Hyebin tersenyum manis dan membungkuk untuk memberi salam kepada seorang pria paruh baya yang bertubuh tinggi yang tengah berdiri bersama seorang lelaki yang lebih muda disamping kirinya. Kedua pria itu membalas salam Hyebin dengan ramah. Namun tidak dengan Sehun, ia lebih memilih untuk melewati kedua pria itu.
“Lihatlah anak itu, bahkan ia tak memberikan hormat kepada ayah dan kakaknya yang dengan jelas berdiri didepannya.” Ujar pria paruh baya itu. Hyebin hanya membalas dengan senyum. Jika mengingat apa yang telah Sehun ceritakan kemarin, wajar saja jika Sehun begitu benci dengan keluarganya. Dan bersikap tak sopan terhadap mereka.
Makan malam dimulai ketika keluarga besar keduanya telah berkumpul. Orang tua Hyebin datang bersama kakak pertama Hyebin. Hyebin adalah anak terakhir dari tiga bersaudara. Hyebin memiliki kakak laki-laki dan perempuan. Keduanya telah menikah dan sama-sama telah memiliki seorang anak. Sebagai anak terakhir, wajar jika Hyebin begitu disayang dan dimanja oleh keluarganya. Sangat berbanding terbalik dengan apa yang Sehun rasakan di keluarganya.
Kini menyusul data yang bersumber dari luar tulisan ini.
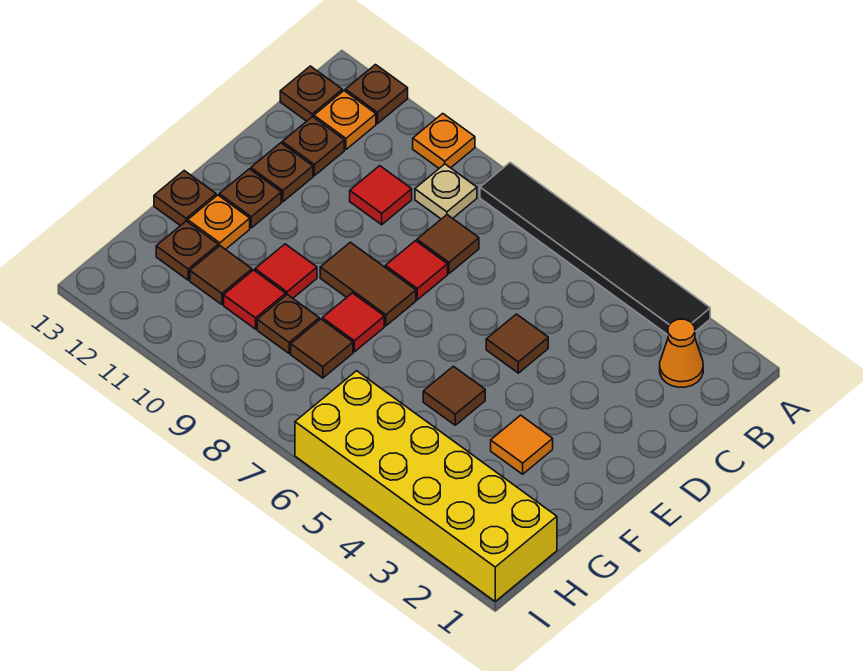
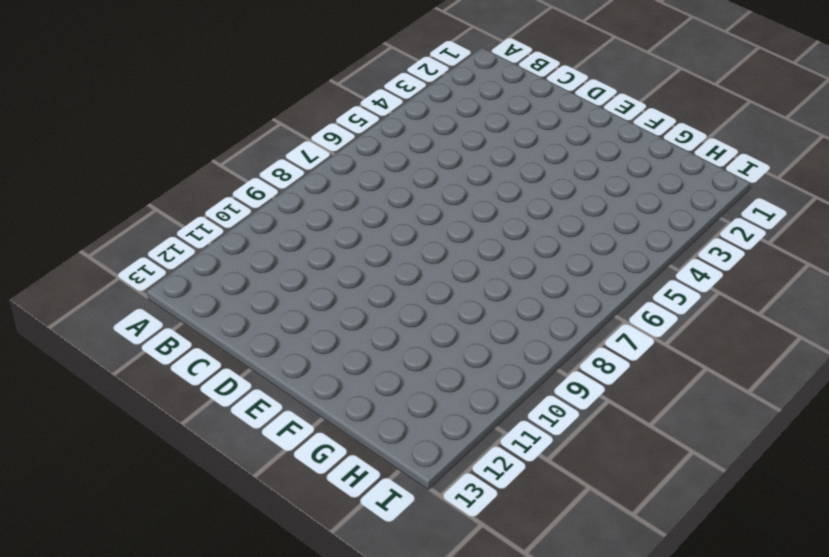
none -> black tile A3:A8 level 1
none -> orange plate A10 level 1
none -> brown plate A12 level 1

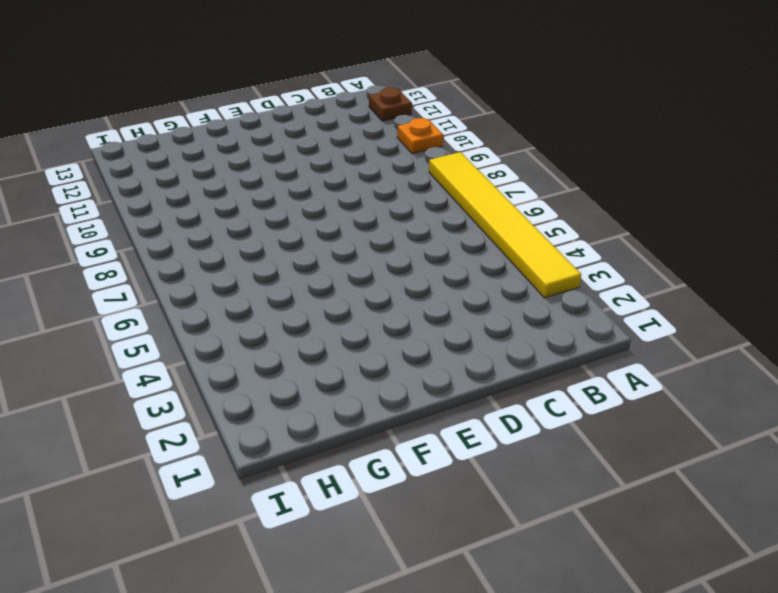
yellow tile A3:A8 level 1 -> black tile A3:A8 level 1
none -> orange cone B2 level 1
none -> tan plate B9 level 1
none -> orange plate B12 level 1

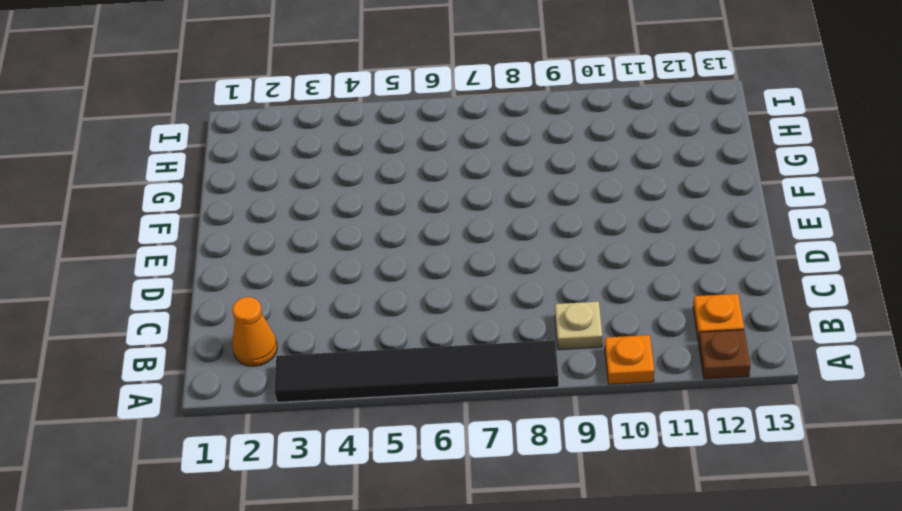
none -> brown plate B13 level 1
none -> brown tile C8 level 1
none -> red tile C10 level 1

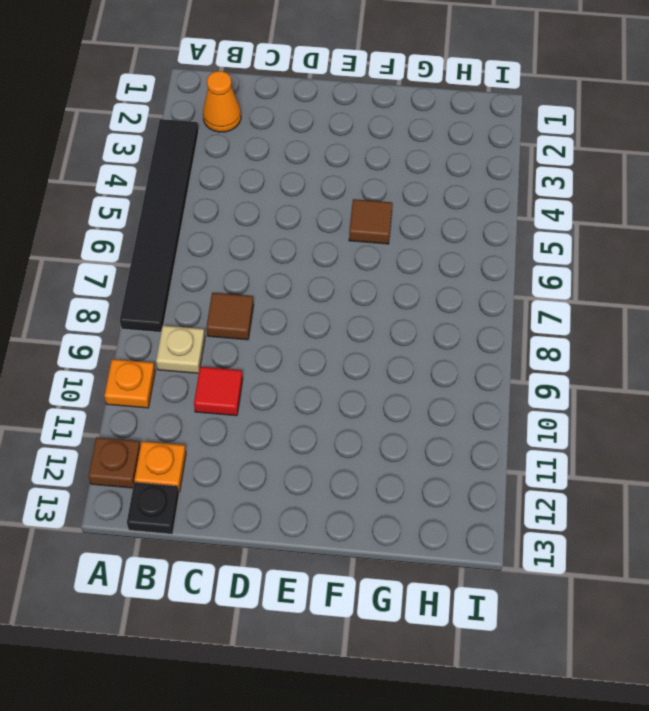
black plate B13 level 1 -> brown plate B13 level 1
none -> brown plate C12 level 1
none -> brown tile D5 level 1
none -> red tile D8 level 1

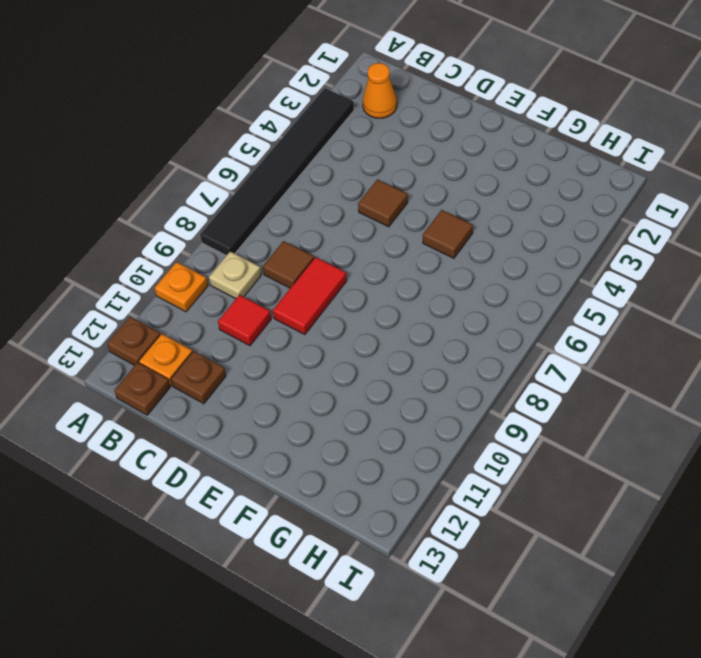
red tile D8:D9 level 1 -> red tile D8 level 1
none -> brown plate D12 level 1
none -> brown tile E8:E9 level 1
none -> brown plate E12 level 1

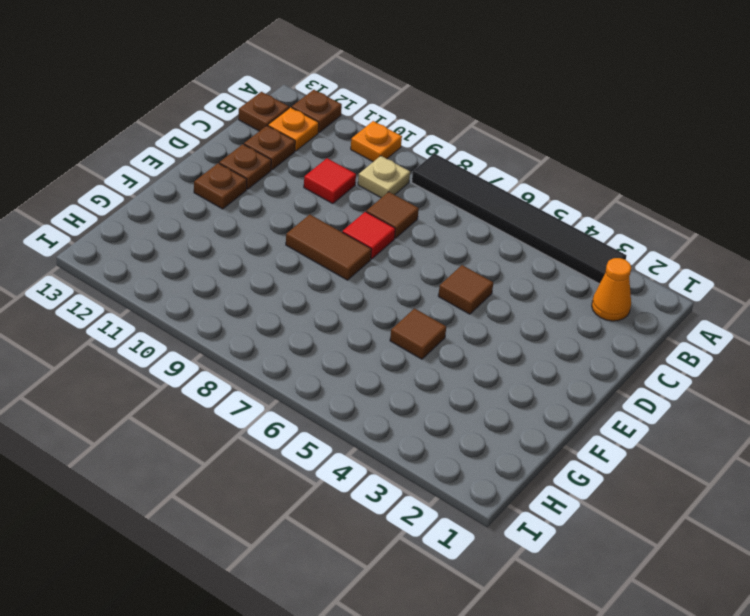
none -> orange tile F3 level 1
none -> red tile F8 level 1
none -> red tile F10 level 1

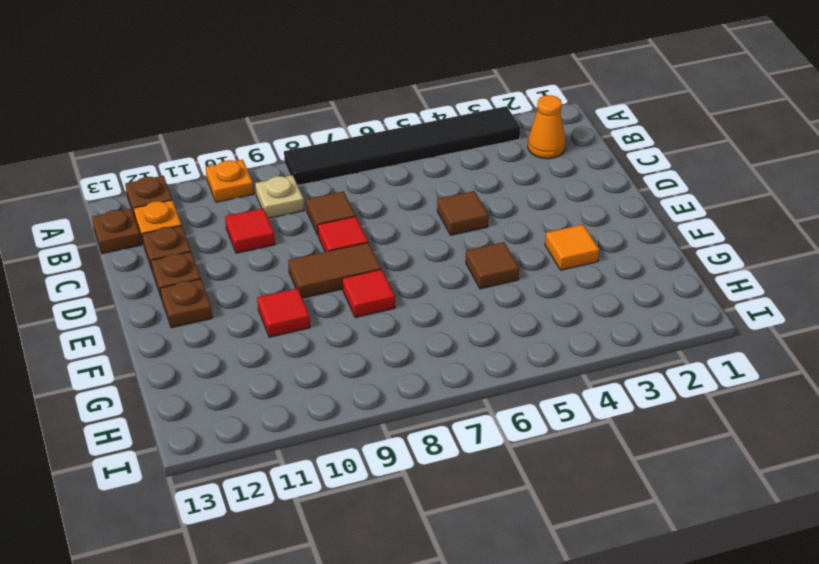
none -> orange plate F12 level 1
none -> brown plate F13 level 1
none -> brown tile G8 level 1

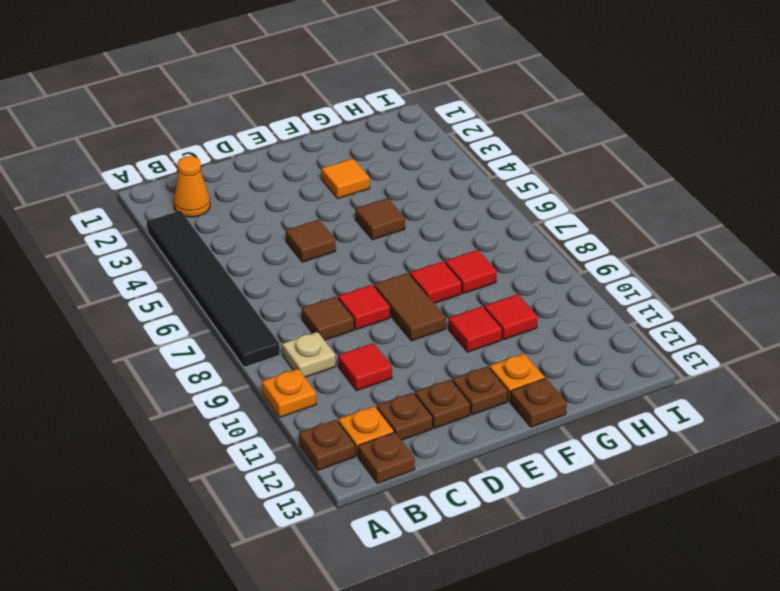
red tile G8 level 1 -> brown tile G8 level 1
none -> brown plate G9 level 1
none -> brown tile G11 level 1
none -> brown plate G12 level 1

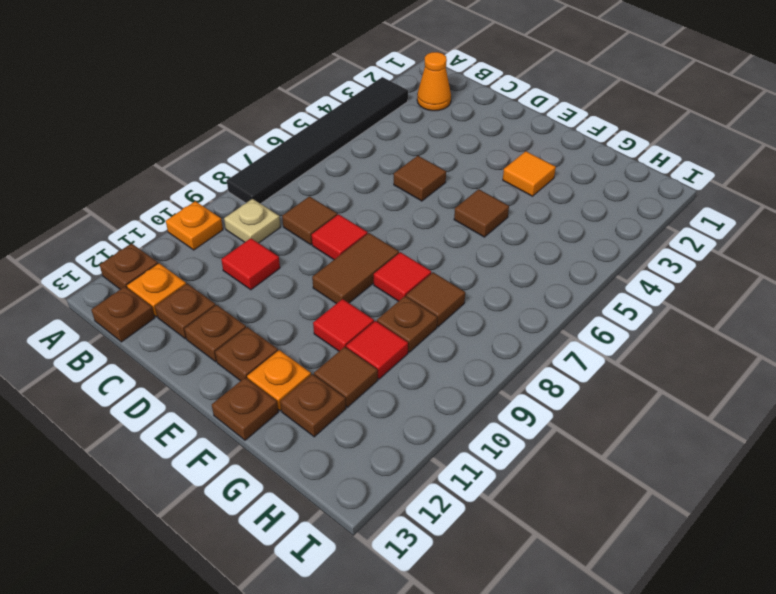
none -> yellow brick H1:I6 level 1

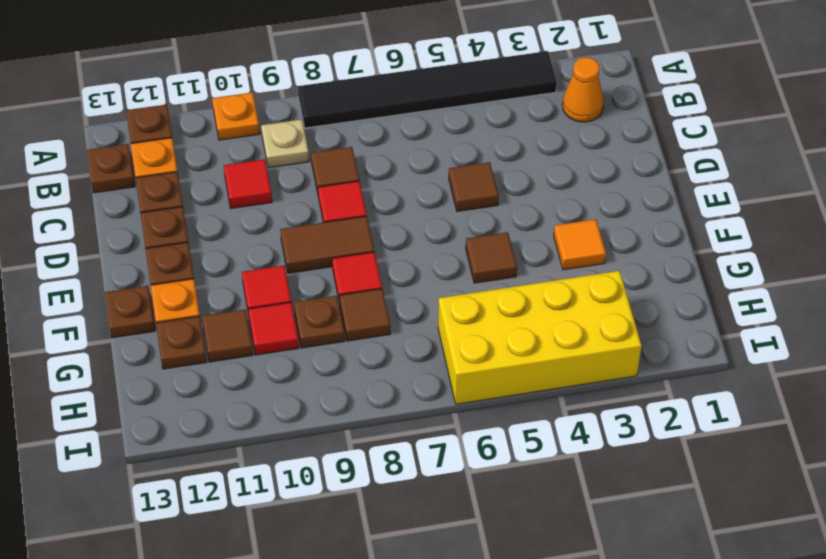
yellow brick H3:I6 level 1 -> yellow brick H1:I6 level 1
“Jadi kapan pernikahan Oh Se Hun dan Hyun Hye Bin akan diselenggarakan? Ini sudah terlalu lama setelah pertunangan. Segera nikahkan saja mereka. Ku rasa mereka memang sudah saatnya untuk melangkah ke jenjang selanjutnya.” Ayah Sehun memulai perbincangan di meja makan besar itu. Sehun dan Hyebin yang duduk berdampingan hanya diam.
“Ku pikir kita akan menunggu mereka lulus kuliah dulu.” Jawab ibu Hyebin.
“ah, itu terlalu lama. Mereka sudah setahun tinggal bersama dan sejauh ini tak ada masalah yang berarti bukan. Mereka juga terlihat begitu serasi. Aku tak sabar ingin segera berbesanan dengan keluarga Hyun, bukankah begitu suamiku?” Sahut ibu Sehun.
“Kenapa kalian berdua harus selalu mengurusi hidupku? Kenapa kalian tidak mengurusi anak emas kalian itu saja, agar ia tak terlalu lama bermain dengan gadis-gadis liar dijalanan.” Sehun melirik tajam ke arah pria yang duduk disamping ibunya. Siapa lagi kalau bukan Oh Se Kyung kakak lelakinya.
“Berhenti berkata tidak sopan Oh Se Hun! Jaga ucapanmu pada Hyungmu. Apa kau tak malu ada keluarga calon mertuamu disini?” Bentak ayah Sehun. Sedangkan Sekyung hanya bisa tertunduk dengan apa yang diucapkan oleh adik lelakinya itu. Sekyung tak pernah bisa melawan Sehun sejak kecil. Ia seolah merasa bersalah kepada adiknya itu.
“Seperti itu kah anak emas yang selalu kalian banggakan selama ini? Yang selalu kau promosikan sebagai anakmu yang jenius dan selalu menuruti perkataan kalian? Bahkan ia tak lebih baik dari seorang berandalan ketika dibelakang kalian.” Sehun tak memperdulikan dengan siapa ia berbicara saat ini. Ia hanya sudah terlalu muak dengan kakaknya itu. Yang selalu kedua orang tuanya banggakan. Yang membuatnya kehilangan kasih sayang masa kecilnya.
“KAU!” Ayah Sehun naik pitam. Ia tak menyangka bahwa anak bungsunya akan sekurang ajar ini bahkan didepan calon mertuanya sendiri.
“Nikahkan saja anak emasmu itu dulu, baru aku. Aku bisa menikah kapan saja bersama Hyebin jika aku mau.” Sehun semakin membuat ayahnya emosi. Hyebin yang berada disamping Sehun meraih tangan Sehun. Mengisyaratkan untuk Sehun menyudahi kalimatnya. Hyebin tak mau keluarganya memandang buruk pada sikap Sehun yang tak hormat kepada orang tua dan kakaknya.